Thames Barrier – London’s flood defence

Thames Barrier. © Colin Cafferty 2012

Thames Barrier and Canary Wharf at night

The Thames Barrier protects London from flooding and is the second largest moveable flood barrier in the world at over 500 metres across. Run by the Environment Agency, it came into operation in 1982 and has a working life until 2060-70. The barrier consists of 10 giant steel gates that rise from the river bed to stand a total of 5 stories tall when the threat of flooding is present. As of June 2012, it has been raised 119 times.

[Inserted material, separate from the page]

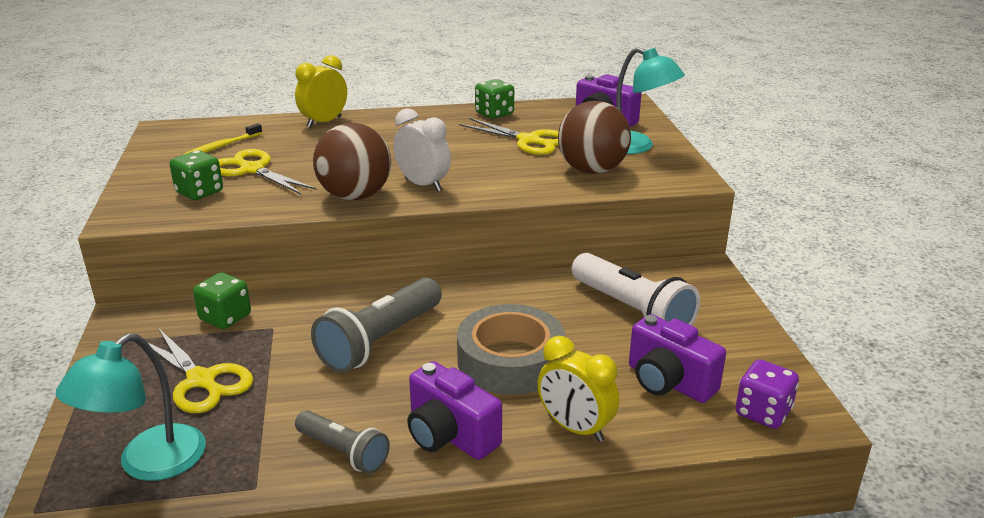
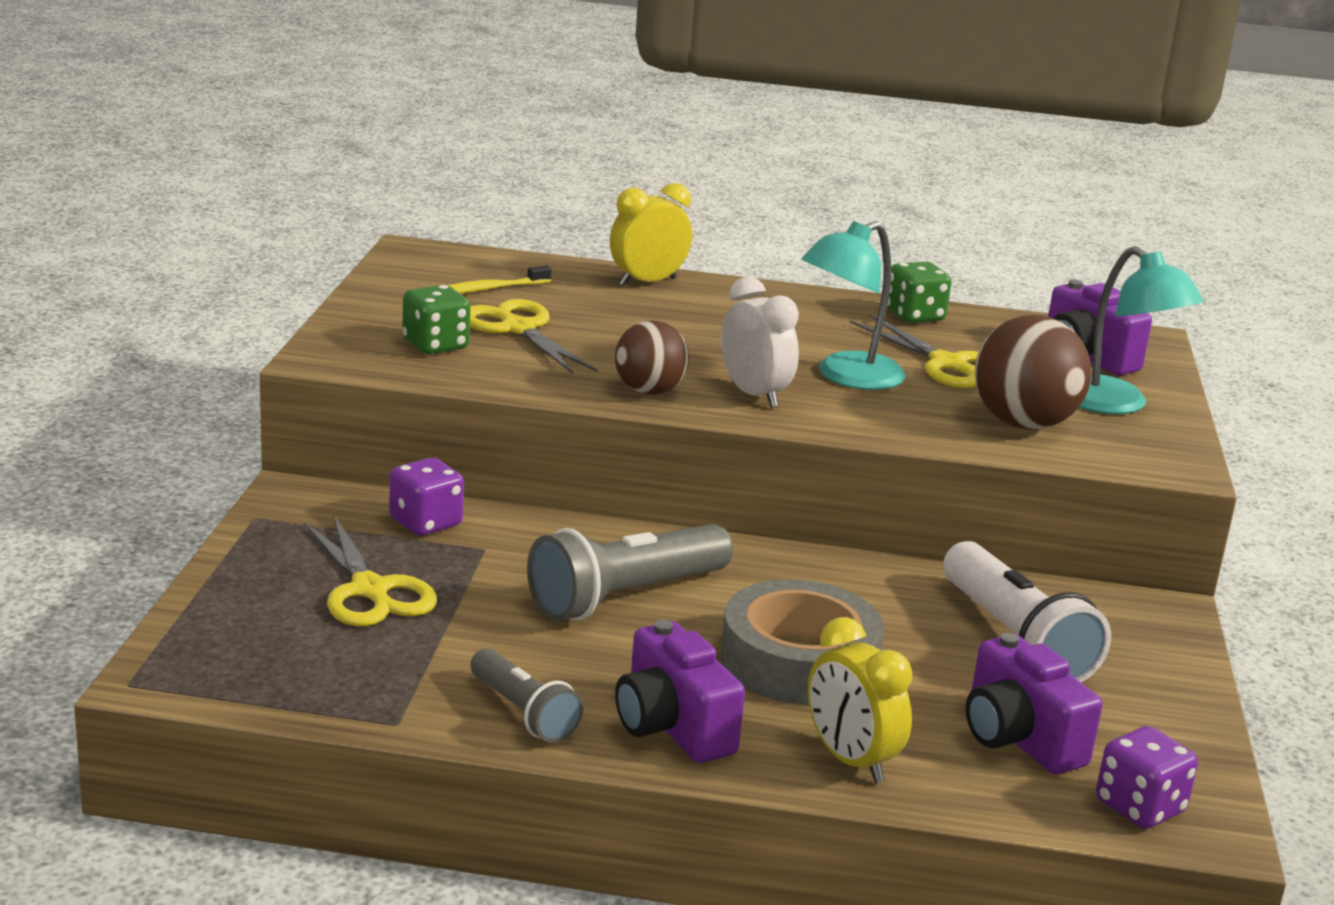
camera: 15 degrees right, 5 degrees down
(148, 463) = (275, 667): turquoise lamp -> turquoise lamp (847, 377)
(225, 318) = (425, 523): green dice -> purple dice
(355, 196) = (649, 391): brown ball -> brown ball, size x0.65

England experienced its wettest summer in 2012 for 100 years which doesn’t bode well for the resilience of our cities to flooding as climate change becomes more acute. The IPCC forecast a global sea-level rise of between 0.18 and 0.59 metres by 2100 due to climate change. This could be dramatically higher if ice-sheets in Greenland and the Antarctic melt faster due to positive feedback loops.

Foster & Partners have proposed a huge infrastructure project known as the Thames Hub further downstream in the Thames Estuary which is backed by the Mayor of London. The ambitious plans feature a new “global aviation hub” and a larger barrier extending flood-protected land in the Thames Gateway region by 150%. The new barrier would also act as a crossing for high speed rail and integrate hydroelectric turbines into the structure generating enough power to supply the airport.